2011/9/22 Svante Signell <svante.signell@telia.com>:
> On Thu, 2011-09-22 at 04:45 +0200, olafBuddenhagen@gmx.net wrote:
>> Hi,
>>
>> On Mon, Sep 05, 2011 at 06:42:22AM +0200, olafBuddenhagen@gmx.net wrote:
>>
>> > As recently I aquired the (bad) habit of running my system 24/7,
>> > almost never voluntarily rebooting, I was able to make further
>> > observations.
>>
>> I totally forgot to mention another important bit: the growing swap
>> consumption can be triggered "reliably" simply by installing a lot of
>> Debian packages -- doing an "apt-get upgrade" for example. (I
>> occasionally observed growing memory usage with other commands doing I/O
>> on large amounts of data as well; but couldn't pinpoint any specific
>> situations so far... Perhaps it's just some randomly triggered bug
>> accumulating dead objects in memory or something like that?)
>
> Regarding memory usage, when building packages that hangs/are
> interrupted many processes are not terminated and I
> see /usr/bin/faked-tcp and hurd/fifo instances still in the process
> list. Are there timeouts for dead processes?

This problem could be related with a bug I've noticed some days ago.

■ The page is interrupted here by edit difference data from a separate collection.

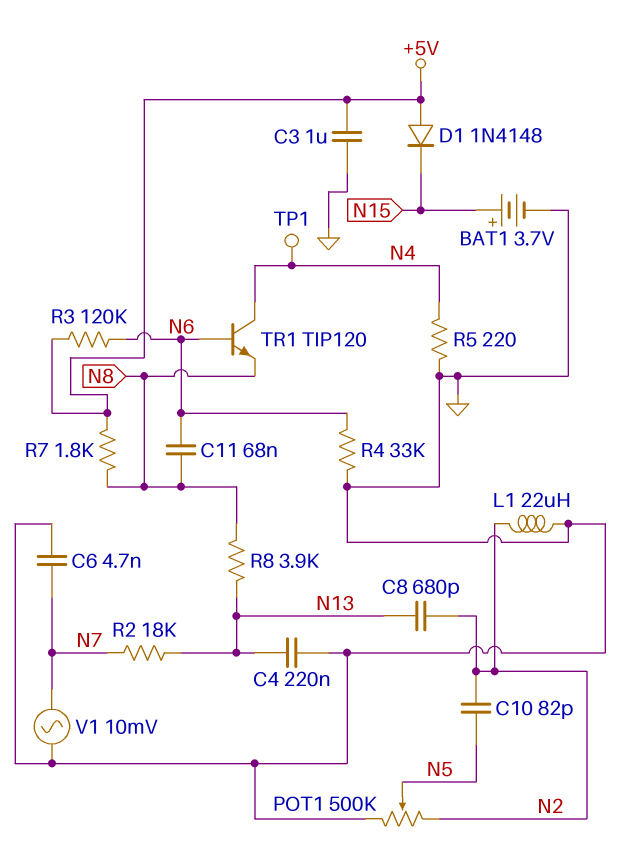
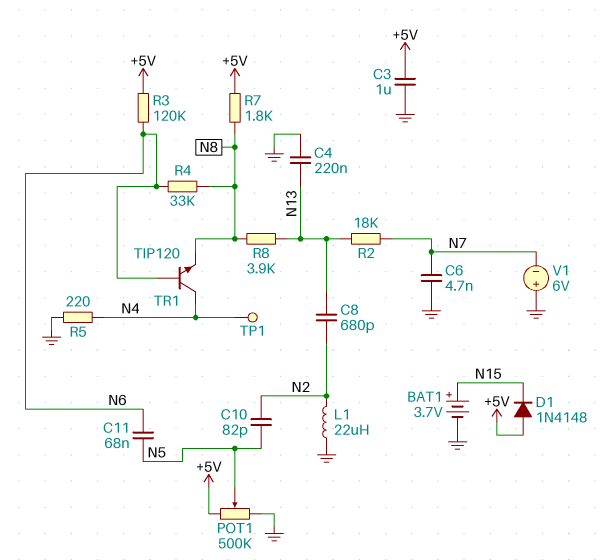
C11: 68nF (N6, N8) -> 68nF (N5, N6)
POT1: 500k (GND, N2, wiper N5) -> 500k (+5V, GND, wiper N5)
R4: 33k (GND, N6) -> 33k (N6, N8)
V1: AC 10mV (GND, N7) -> 6V (plus GND, minus N7)

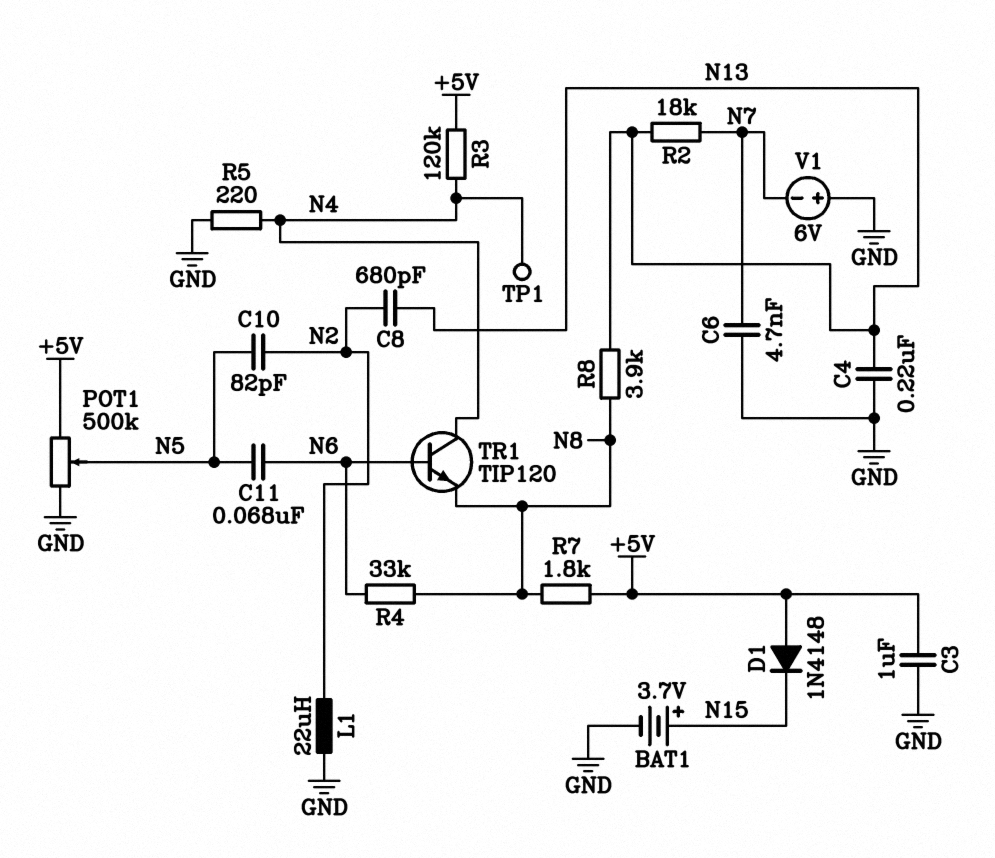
R3: 120k (+5V, N6) -> 120k (+5V, N4)

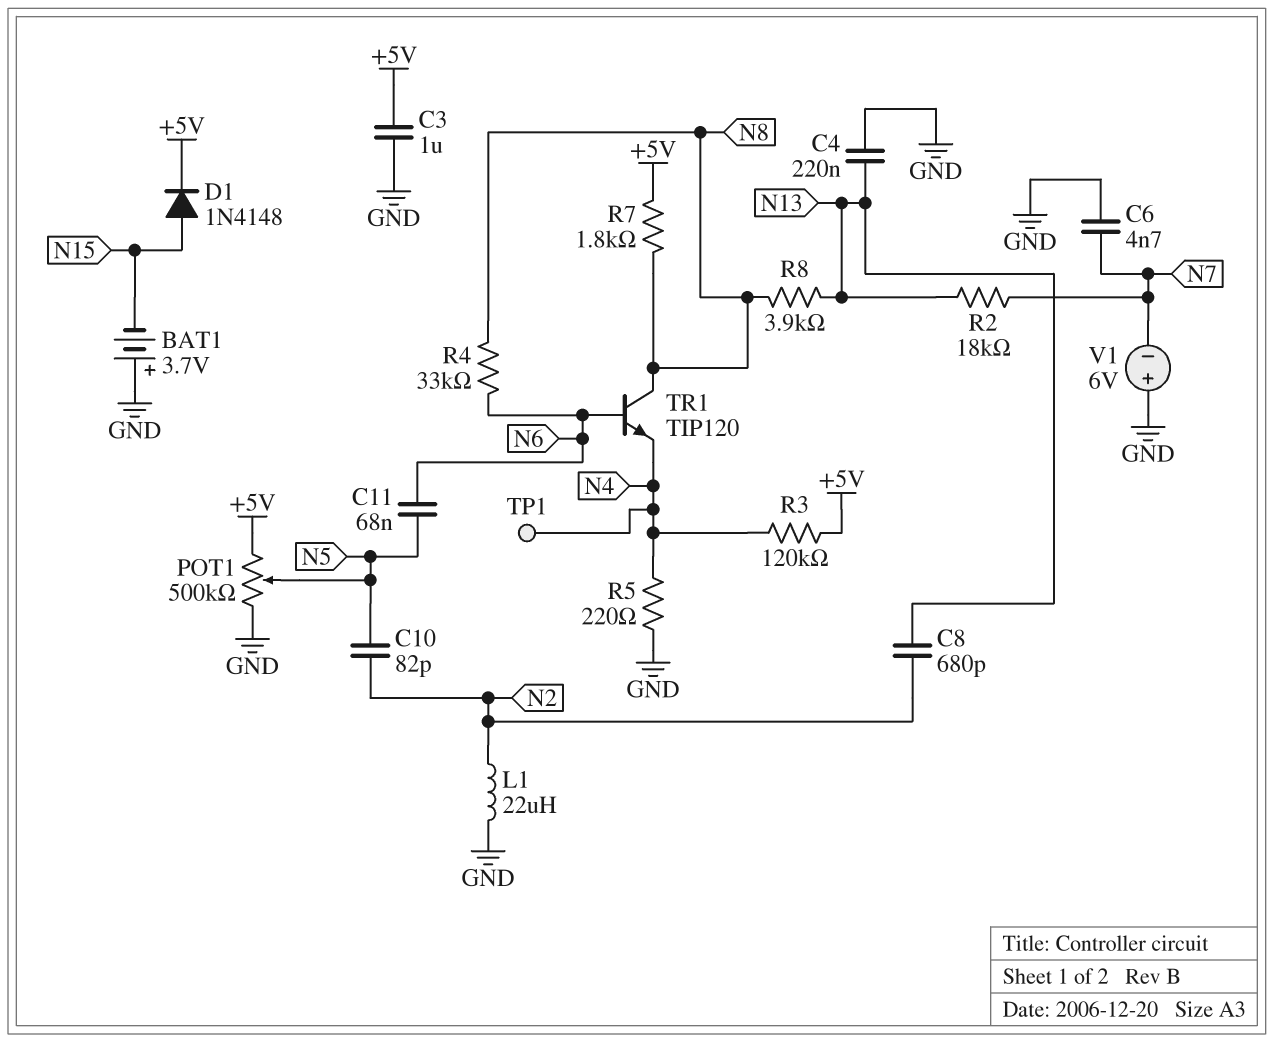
BAT1: 3.7V (plus N15, minus GND) -> 3.7V (plus GND, minus N15)
D1: diode 1N4148 (A +5V, K N15) -> diode 1N4148 (A N15, K +5V)
TR1: NPN TIP120 (B N6, C N4, E N8) -> NPN TIP120 (B N6, C N8, E N4)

If a user task is interrupted while doing an RPC to a translator while
the latter is doing a vm_copy, the translator (and all tasks waiting
for a response from it) gets stuck. An easy way to reproduce this, is
sending a SIGINT in the middle of an opertation like "dd if=/dev/zero
of=test.bin bs=1M count=100".

I think threads running vm_fault_copy doesn't deal properly with
thread_abort, but I didn't have time to check it.